Watermelon Man was made by Melvin Van Peebles. Melvin is the father of Mario and has a minor career as an actor and a director. Melvins directorial career is undistinguished outside of Watermelon Man, his one other film of note is the subsequent Sweet Sweetbacks Baadasssss Song (1971), which is regarded as the first Blaxploitation film. The two other Melvin Van Peebles films I would love to see would be Dont Play Us Cheap (1973), based on his own Broadway musical, about two demons who appear in human form at a Harlem house party, and Identity Crisis (1989) where Mario plays a rapper who ends up with the soul of a fashion designer in his body.
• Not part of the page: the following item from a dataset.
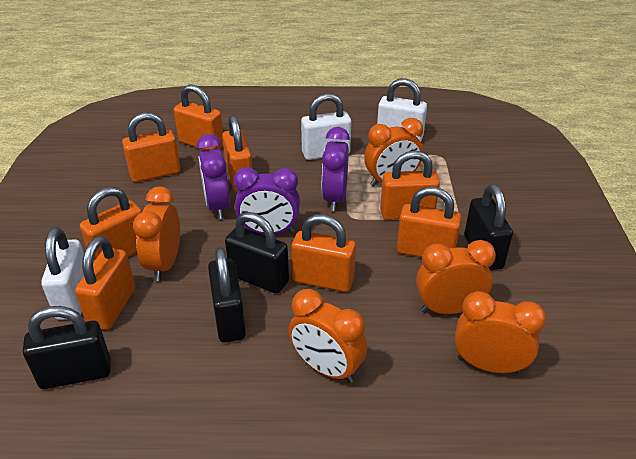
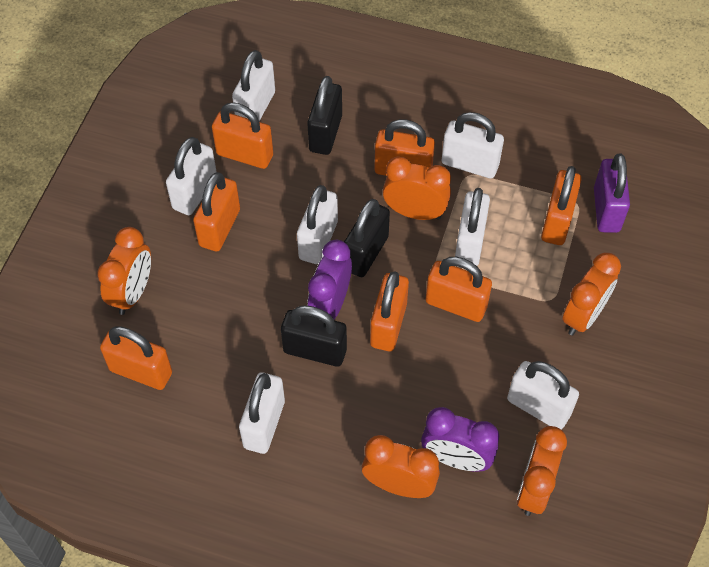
black padlock: 4 -> 3
orange padlock: 8 -> 7
purple clock: 3 -> 2
purple padlock: 0 -> 1
white padlock: 3 -> 7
I felt disappointed with Watermelon Man. It could have been and has often been seen as a film that takes a savage bite out of race relations. Contrarily, Melvin Van Peebles spends much of the film with Godfrey Cambridge running around in an hysterically one-note performance that the film sustains on a single manic pitch. Much of the middle of the film seems to involve Cambridge in raucously loudmouth mode getting in peoples faces about racial matters, doing comedy riffs on how he is the Black Scourge, about tap-dancing lessons, womens fear of rape by a Black man and switchblade knives. Van Peebles certainly gets a snapshot of the racial tensions of the day the Watts Riots and fears about this plays out across tv; when Godfrey Cambridge goes into a convenience store, the clerk automatically raises his hands expecting a hold-up and so on.
However, what is missing is sociological bite the film is all slapstick. The most the film seems to deal with big issues is one scene where Cambridge is turned away from a gentlemans club and another scene where Cambridges neighbours buy his house, not wanting him in the neighbourhood. Certainly, in terms of sinking its teeth into race issues of the day and what it could have been, this is absurdly tame.
Moreover, in both of these scenes, the potential bite of the scene gets upstaged by Godfrey Cambridge doing his raucous, loudmouth thing. Cambridge keeps his motormouth sarcasm going through every scene whether it be losing his job or being forced out of his house. What we end up with is not so much a social parable about the disparity between the white mans happy middle-class lifestyle and the Black mans disadvantaged lot but rather about how to keep up a barrage of wacky, acidic stand-up lines no matter what the circumstances. It is a film that might have worked as a stand-up comedy routine but fails as one that tries to make any message about social issues of the day.
The other complaint might be that Godfrey Cambridge does not look at all like a white man during the scenes where he is playing the middle-class Jeff. Cambridges African-American features clearly show through and it merely looks like a Black man has been made up with white-faced makeup while still retaining the same bone structure and features. Similarly, in playing the white guy, Cambridge has made no effort to tone down his natural Ebonics. In contrast to almost any other bodyswap fantasy where someone ends up in anothers body, this ends with Godfrey Cambridge still a Black man and not returning to his original body.